INTRODUCTION
Bronchiolitis, a common acute lower respiratory infections (ALRIs) among infants worldwide1 causes considerable morbidity and hospitalisations annually (e.g. >3 million hospitalisations)2. It is a heterogenous, multi-dimensional disorder from many perspectives, including clinical phenotypes (during acute disease3 and future outcomes4-7), likely pathophysiology8 and risk factors9-11.
The importance of improved phenotyping respiratory disorders (e.g. asthma12 and bronchiectasis13) are increasingly appreciated as such data will likely improve targeted interventions. Indeed, to characterise clinical phenotypes (both during the acute disease and future outcomes) of infants with bronchiolitis using a multi-dimensional approach, Dumas and colleagues undertook two important studies4. Using latent class analysis (LCA), Dumas and colleagues described 4 phenotypes in a large USA cohort, of which 2 were replicated (with the remaining 2 combined in a single phenotype) in a Finnish cohort3. Later, using LCA and they then described a profile (breathing problems/eczema in infancy and non-respiratory syncytial virus [RSV], mostly human rhinoviruses [hRV] infection) associated with increased risk of future asthma phenotype (doctor-diagnosed asthma Hazard Ratio=2.79; 95% confidence interval [CI] 1.78-4.39 by 3-years of age)4. These infants also had “higher eosinophil counts, higher cathelicidin levels, and increased proportions of Haemophilus-dominant or Moraxella-dominant microbiota profiles”4.
These longer-term outcomes of infants hospitalised with bronchiolitis are of considerable interest with associations with asthma14 and data linking viral agents (particularly RSV and hRV)15 and/or nasopharyngeal bacteria5 to future childhood asthma and allergy16. However, while asthma and allergy are relevant and important outcomes in mainstream settings, these are inconsistently reported among and across different populations and settings2,17. In settings where acute respiratory infections are prevalent and bronchiectasis is relatively common, such as among Indigenous children living in high-income countries10, bronchiolitis is more common and severe and their non-Indigenous counterparts11. In these settings, the long-term outcomes are also likely different. Indeed, Singleton and colleagues found that Alaskan Native children aged <2-years hospitalized for RSV infection had increased risk for chronic productive cough at 5 to 8 years of age and recurrent lower respiratory infections, but not asthma18. Further, we found that within 13-months post-hospitalisation for bronchiolitis, Aboriginal and/or Torres Strait Islander (from here referred as Indigenous) infants 19% (30/157) had bronchiectasis on chest high-resolution computed tomography (HRCT) scan7.

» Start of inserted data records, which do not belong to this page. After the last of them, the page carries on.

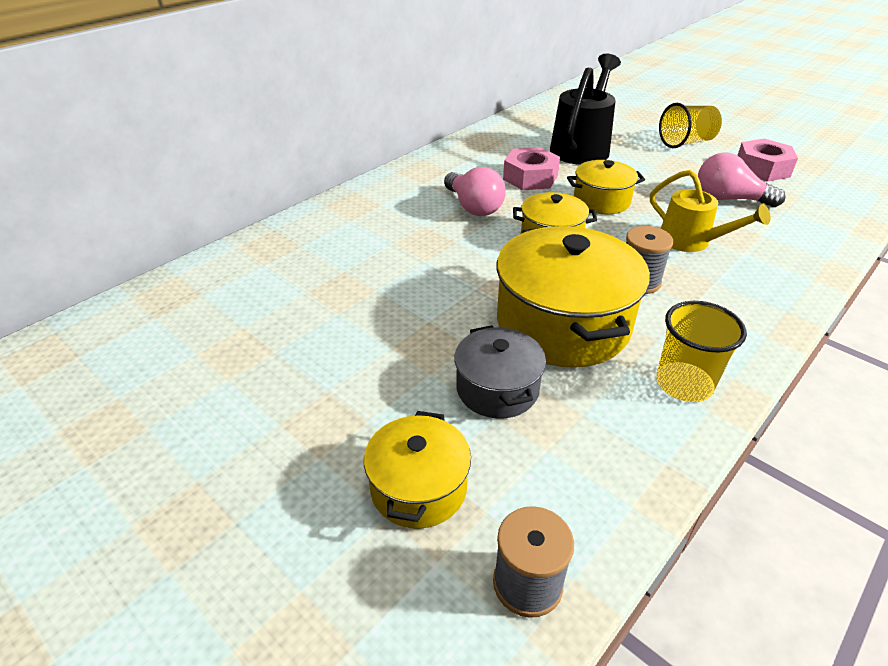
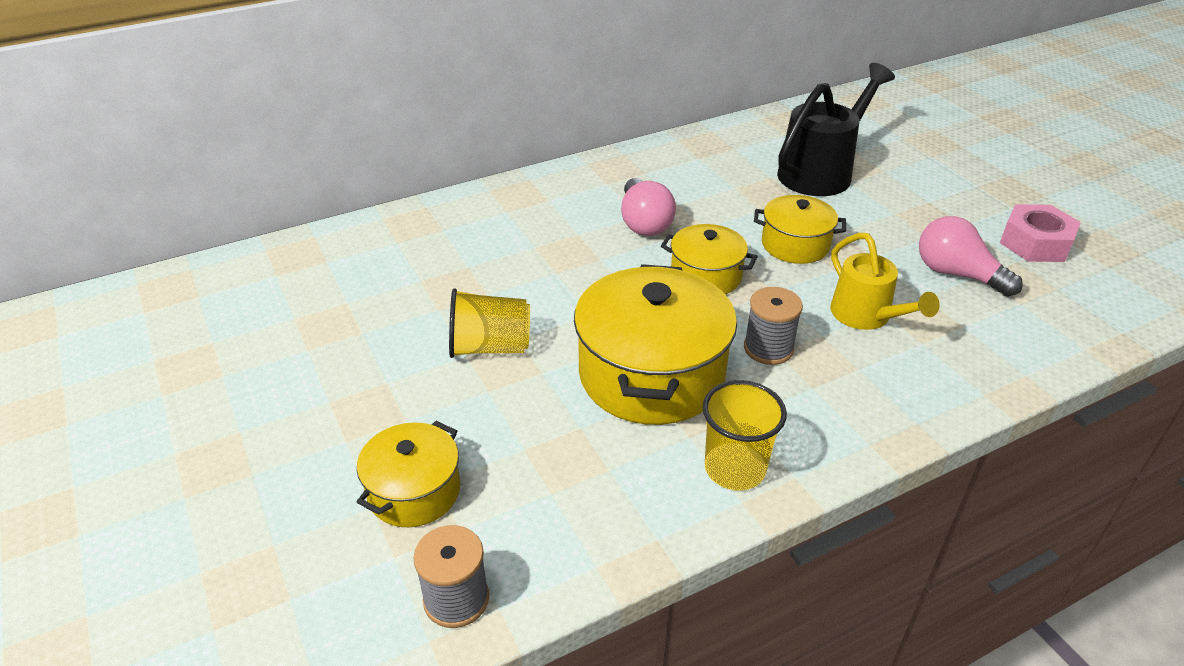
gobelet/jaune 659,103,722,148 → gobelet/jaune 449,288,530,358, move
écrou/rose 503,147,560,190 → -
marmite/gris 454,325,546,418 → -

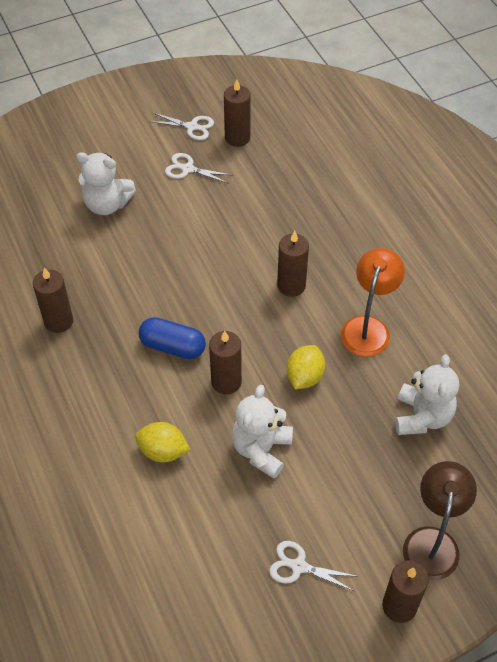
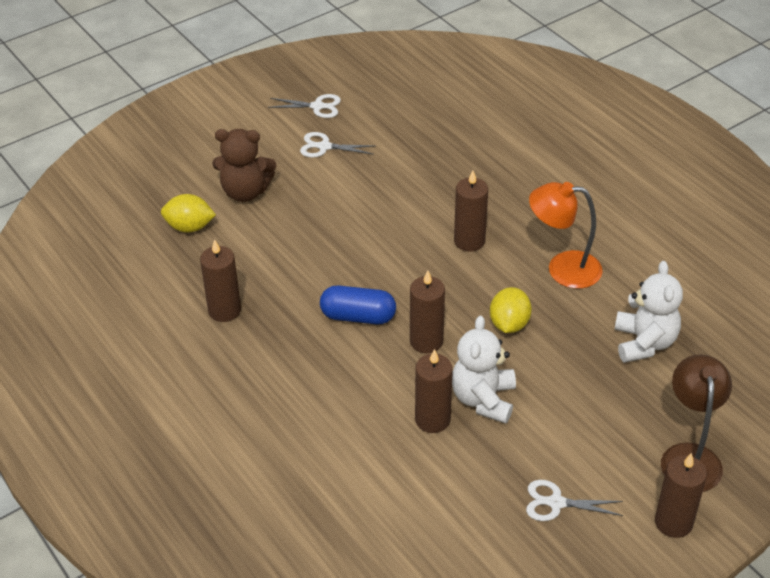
bougie/marron 224,80,251,147 → bougie/marron 415,349,453,433, move
ours en peluche/blanc 76,152,136,215 → ours en peluche/marron 212,129,276,202
lampe/orange 341,248,405,357 → lampe/orange 529,182,603,289, 90 degrees counterclockwise
citron/jaune 135,422,190,462 → citron/jaune 161,194,216,233, move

A better understanding of clinical phenotypes including outcomes in Indigenous settings are important, in the context of (a) Dumas and colleagues’3,4 likely paradigm-changing findings for future intervention studies; (b) the absence of further studies using LCA to define these bronchiolitis clinical phenotypes; and (c) the differential long-term outcomes in populations at high-risk of bronchiectasis. We used LCA to analyse data from Indigenous infants from Australia who participated in our previous prospective hospitalised bronchiolitis studies19-21. We aimed to identify distinct clinical profiles particularly those at-risk of future bronchiectasis.